Passing office-workers glance indifferently at the strident slogans painted on the sides of the trucks. “Down with the communists” they say. “Return the Northern Territories.”
It’s just another Thursday morning, and – as happens on average once a fortnight – Japan’s Right is on the warpath.
This time the target is South Korea, but it could as easily be Russia, the communists, the teachers’ union, or any of a dozen betes noires, especially the liberal media.
Two weeks ago, Japan’s noisy right-wingers reminded the country that occasionally words are not enough, no matter the volume.
Armed with guns, dynamite, and a samurai sword, two members of an outlaw group invaded the Asahi Shimbun, the country’s second largest newspaper, and held hostages for six hours before surrendering to police.

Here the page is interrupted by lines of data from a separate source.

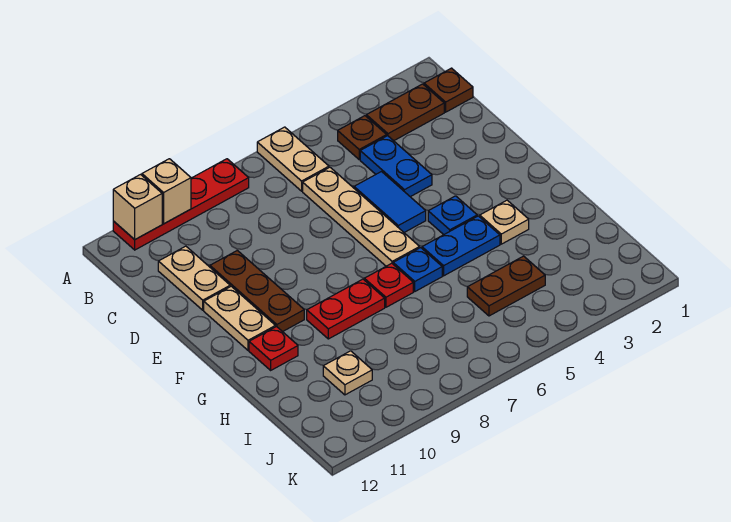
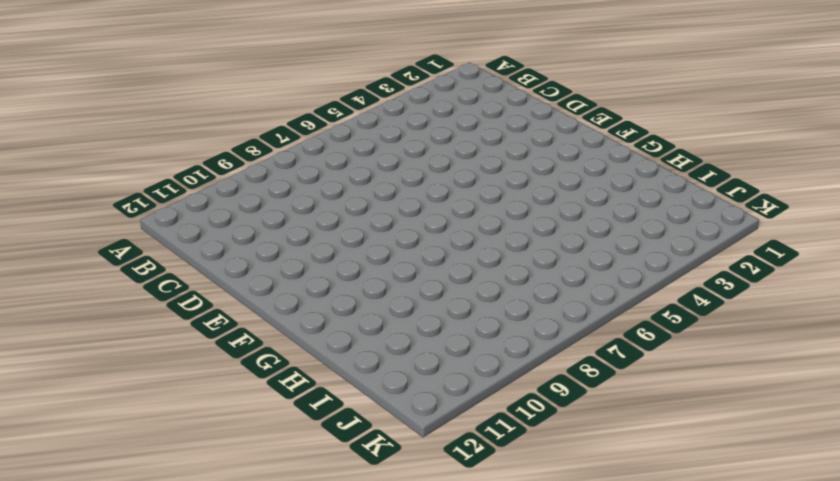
none -> tan plate A6:B6 level 1
none -> red plate A8:A11 level 1
none -> brown plate B1 level 1

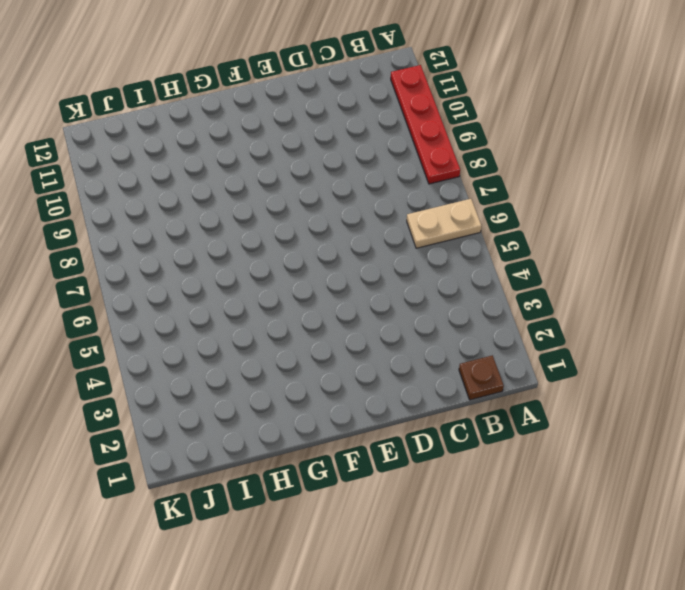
none -> brown plate B2:B3 level 1
none -> brown plate B4 level 1
none -> blue plate C4:D4 level 1

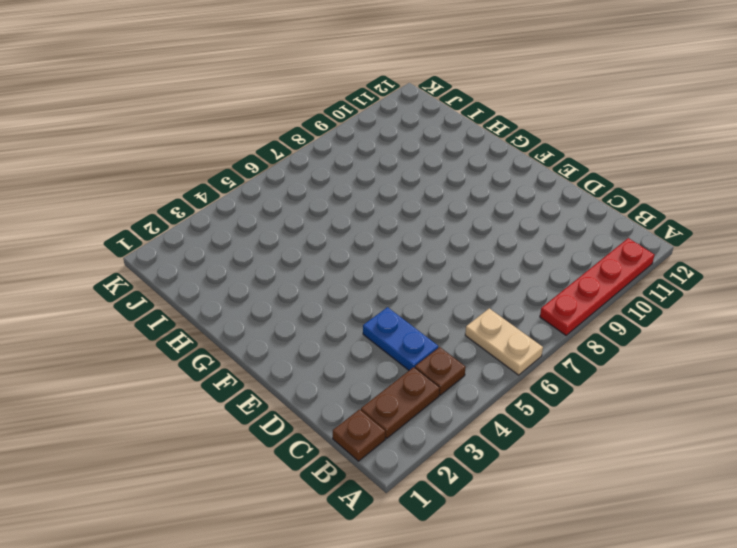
none -> tan plate C6:F6 level 1
none -> tan plate C11:D11 level 1
none -> blue tile D5:E5 level 1

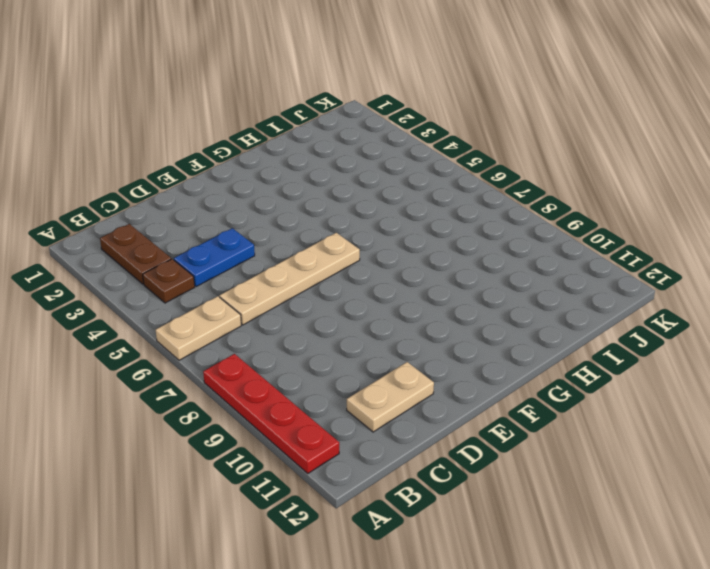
none -> brown plate B1 level 1
none -> blue tile D5:E5 level 1
none -> brown plate D10:F10 level 1

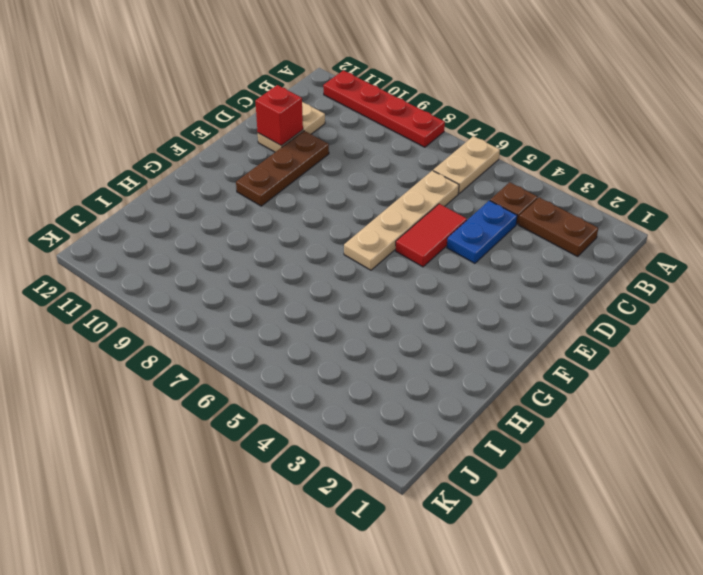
red tile D5:E5 level 1 -> blue tile D5:E5 level 1
red brick D11 level 2 -> none
none -> brown plate B1 level 1
none -> tan plate E11:F11 level 1
none -> blue plate F4 level 1

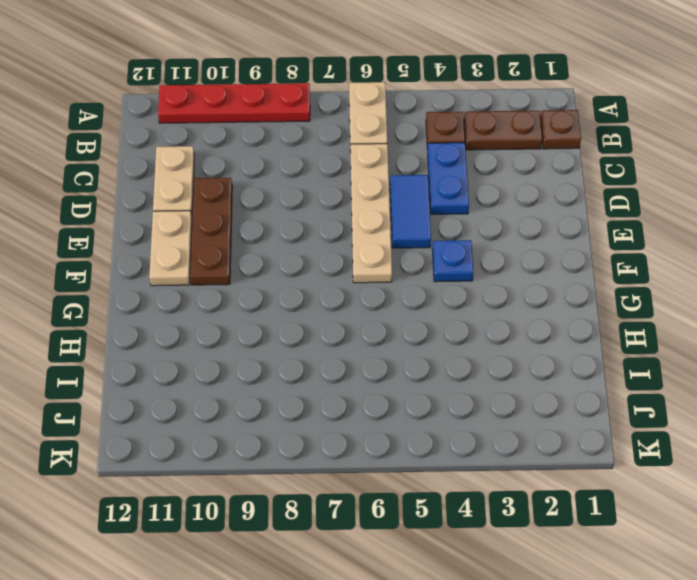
none -> tan plate G3 level 1
none -> blue plate G4:G5 level 1
none -> blue plate G6 level 1

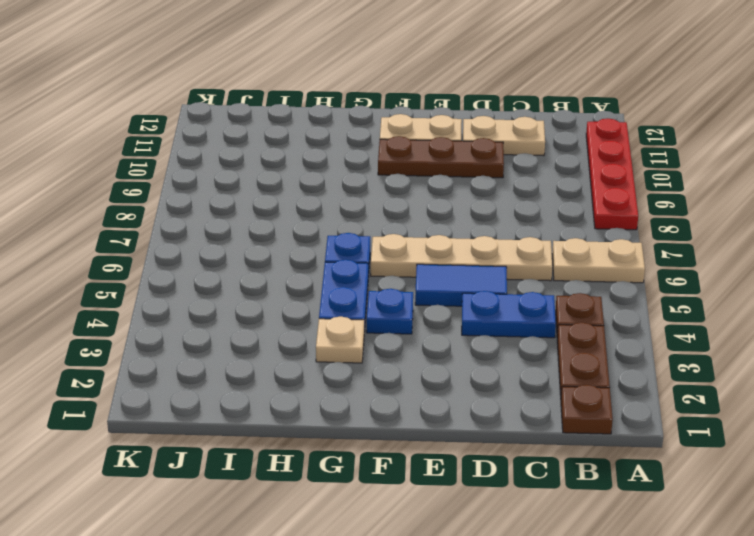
none -> red plate G7 level 1
none -> red plate G8:G9 level 1
none -> red plate G11 level 1

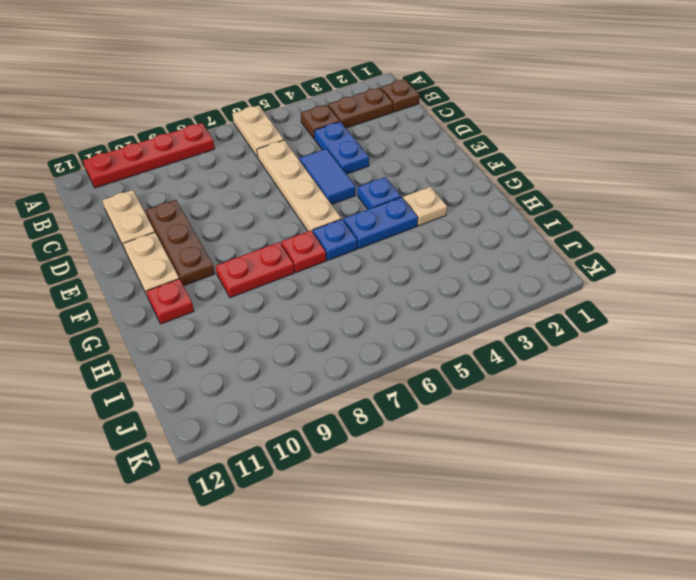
none -> brown plate I4:I5 level 1
none -> tan plate I10 level 1
none -> tan brick A10 level 2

The demonstration a week earlier was more typical of the Right’s recent form. A motorcade carrying South Korea’s president, Kim Young-sam , was about to sweep past on an overhead highway, and the sound-trucks were lined up below, determined to let him know they have not forgotten Takeshima Island, or Tok Do as the Koreans know it … even if most Japanese neither know nor care any more.
This desolate speck of rock in the Sea of Japan, roughly midway between the two countries, is at the centre of one of the world’s most pointless territorial squabbles – no-one has lived there (apart from token occupying garrisons) and its only known resource is a squid fishery.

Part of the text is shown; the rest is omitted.